Half of the Quavers’ stuff sounds exactly like Melomane and the other half sounds like Kings County Queens. Which are two very good things. Their orchestrated art-rock is tuneful, haunting and sometimes absolutely hypnotic; their country stuff features soft, gentle male/female harmonies singing pretty, swaying country melodies. Halfway through their weekly Wednesday residency here this month, they didn’t have much of a crowd in the house (residencies will kill your draw), but they will be very popular. You heard it here first.
The Quavers build their songs by laying down a succession of loops. It takes excellent musicianship to be able to pull this off: you have to have split-second timing and know your part exactly, because that’s what the loop will be playing back to you over and over again until you turn it off. There are just three people in this band, the male singer on guitar, the female singer on violin, accompanied by a multi-instrumentalist alternating between vibes, trumpet and lapsteel. With all the loops going, they sound like they have a whole orchestra behind them. A lot of their songs are sweepingly beautiful. They have a political awareness as well as a fixation with shipwrecks – or at least sunken artifacts. One of their best songs was called The Sea Won’t Take Long, a brooding, 6/8 epic. Their country stuff was more lighthearted, including a very funny tune about a one-night stand called Snack (as in “you were just a snack”). Their lyrics are well thought-out, and the melodies are catchy and come around again and again (you have to have a simple underlying pattern if you’re going to add layers and layers of loops on top of it). You should see this band sometime.
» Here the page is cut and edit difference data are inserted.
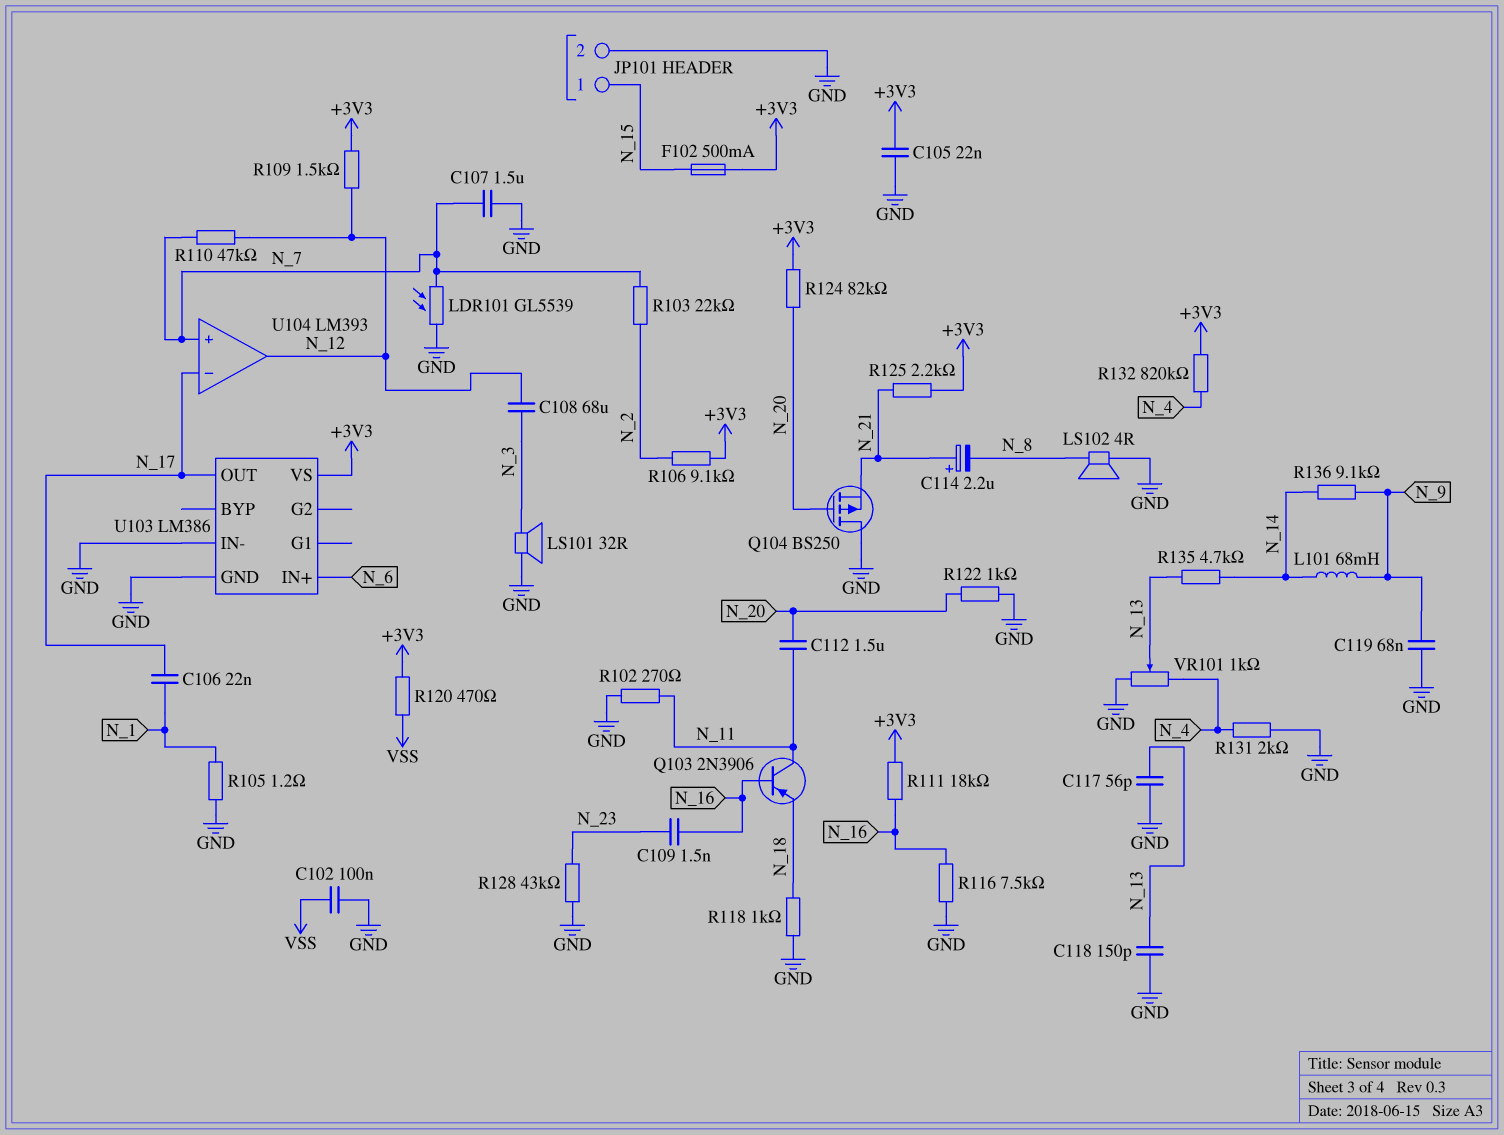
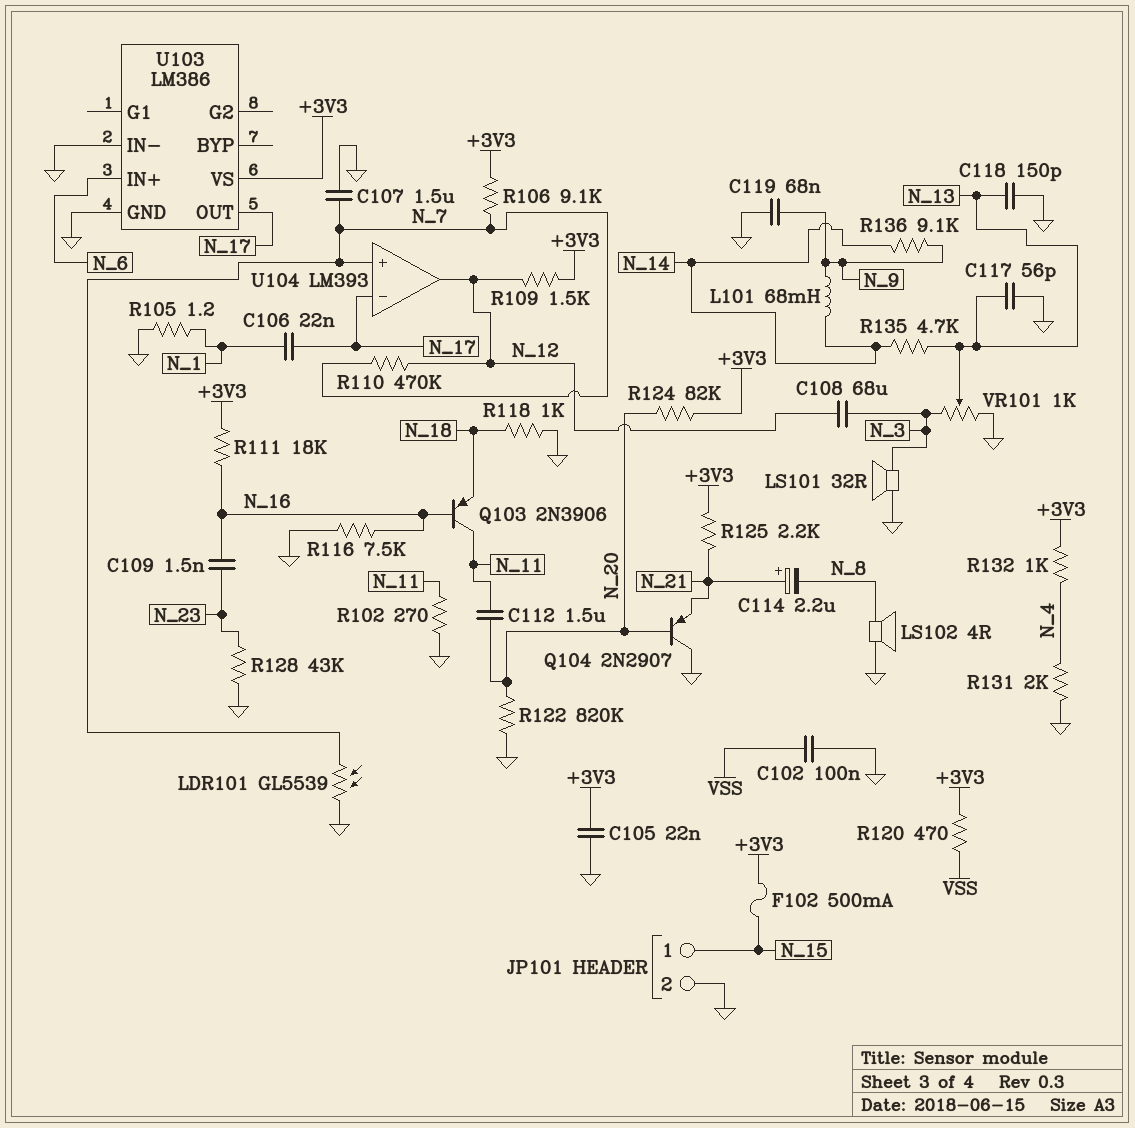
Q104: PMOS BS250 (G N_20, D GND, S N_21) -> PNP 2N2907 (B N_20, C GND, E N_21)
R103: 22k (N_2, N_7) -> none
R106: 9.1k (+3V3, N_2) -> 9.1k (+3V3, N_7)
R110: 47k (N_7, N_12) -> 470k (N_7, N_12)
R122: 1k (GND, N_20) -> 820k (GND, N_20)
R132: 820k (+3V3, N_4) -> 1k (+3V3, N_4)
VR101: 1k (GND, N_4, wiper N_13) -> 1k (GND, N_3, wiper N_13)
The Snow are a Melomane side project. Side projects usually suck: Gorillaz, anyone? How about those awesome Traveling Wilburys? It’s not clear why the Snow even exists at all, since they sound exactly like Melomane. Maybe frontman/guitarist Pierre de Gaillande can’t get his regular band together every time he wants to play, so he assembled this crew, who are every bit as good as his main project, blending smartly crafted, noir 60s inflected pop songs with soaring, majestic art-rock epics. They opened with an artsy pop song showcasing the talents of their clarinetist, along with a good upright bass solo. They also did a couple of slightly oldtimey songs Gaillande wrote for a documentary on Dr. Bronner’s Soap, as well as a surprisingly captivating number about a romance between an octopus and a starfish, “our only math-rock song,” as keyboardist/vocalist Hilary Downes (who provided acerbically funny commentary all night) told the crowd. Their best songs were a swinging, understatedly sultry jazz-inflected number written by Downes, and their eponymous signature song. With Melomane, Gaillande is in the midst of writing a “disaster song cycle,” as he put it recently, and the songs in it are the strongest he’s ever done. This strange, crescendoing tune about the blizzard to literally end all blizzards fits right in. Add the Snow to the shortlist of the half-dozen or so best bands in New York, even if they sound identical to one of the others.